With the price of cryptocurrencies, such as bitcoin, reaching new highs and attracting most of investor attention, what is missed is the “distributed ledger” technology—called blockchain—that makes bitcoin possible. Bitcoin is an interesting idea, observers say, but it’s the underlying technology that is the real disruptor, and will change how financial transactions take place.
Two separate companies filed with the Securities and Exchange Commission this week to launch new exchange traded funds tracking blockchain. And rather than being short-term bets on the movement of the new currencies, these funds will take “a pick and axe” approach; they liken it to investing in mining equipment or Levi’s jeans during the gold rush. They’ll be investing in the companies both developing the technology and the companies that are positioned to improve their financial performance by adopting it.

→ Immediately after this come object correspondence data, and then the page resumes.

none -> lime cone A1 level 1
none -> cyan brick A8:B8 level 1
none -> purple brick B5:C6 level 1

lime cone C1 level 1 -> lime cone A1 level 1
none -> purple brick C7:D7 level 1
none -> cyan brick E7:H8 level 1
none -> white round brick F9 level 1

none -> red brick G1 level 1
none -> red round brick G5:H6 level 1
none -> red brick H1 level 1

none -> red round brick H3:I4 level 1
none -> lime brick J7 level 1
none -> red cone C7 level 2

“There was high risk in being a gold miner back then,” said Christian Magoon, founder and CEO of Amplify ETFs, which filed for the Amplify Blockchain Leaders ETF, an actively managed fund. “The better business was selling Levi’s jeans and picks and axes to the miners.”
“We’re not making the claim that crypto is the next big thing; what we’re saying is that this technology that’s beneath the bitcoin infrastructure is the next big thing,” said Eric Ervin, CEO of Reality Shares, which also filed for the Reality Shares Nasdaq Blockchain Economy.

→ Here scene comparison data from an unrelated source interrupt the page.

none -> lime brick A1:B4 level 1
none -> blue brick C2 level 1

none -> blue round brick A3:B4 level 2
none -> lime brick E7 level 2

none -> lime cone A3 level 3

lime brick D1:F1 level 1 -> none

Ervin, a former advisor at Morgan Stanley, said while blockchain now is associated only with cryptocurrencies, whose valuations are up and down, blockchain has broader applications. Advisors should look at this index as a long-term investment that will benefit from an emerging technology that takes away a lot of the friction in financial transactions—from security, to recordkeeping, to structural inefficiencies. “The common joke is, ‘You got a problem? Put a blockchain on it,’” Ervin said. “It can solve almost every potential problem that we might think of because it’s so powerful.”
“We’re really bullish on the space and the technology and how we think it’s going to change and impact a lot of lives, almost like the Internet did,” he added. “This is like 1994, where we’re looking forward and we’re seeing TCP/IP getting developed, and email ... we don’t even fully grasp just how big this is going to be. That’s where we think blockchain is.”
The Reality Shares index will invest in companies either implementing, using or developing blockchain technology in their business, and will mostly consist of technology and financial companies. Some possible constituents include IBM, Alibaba, and Hive, a crypto mining and exchange company. It may also include consulting firms such as Anderson Consulting, which is helping big banks and institutions to innovate using the technology.
To determine which companies will go into the index, each blockchain company will be given a blockchain score, based on such things as patent applications and economic impact. The companies will then be ranked based on their score, and the 50 to 100 companies with the highest scores will be in the index.
Although Magoon couldn’t talk about specific holdings, he said the majority of the fund—around 80 percent—will invest in companies receiving revenue from blockchain, companies that have been investing the most into blockchain initiatives and companies engaged in multiple research consortiums around blockchain.
The other 20 percent or so will invest in blockchain applications, including but not limited to digital commodities, through exchange listed products.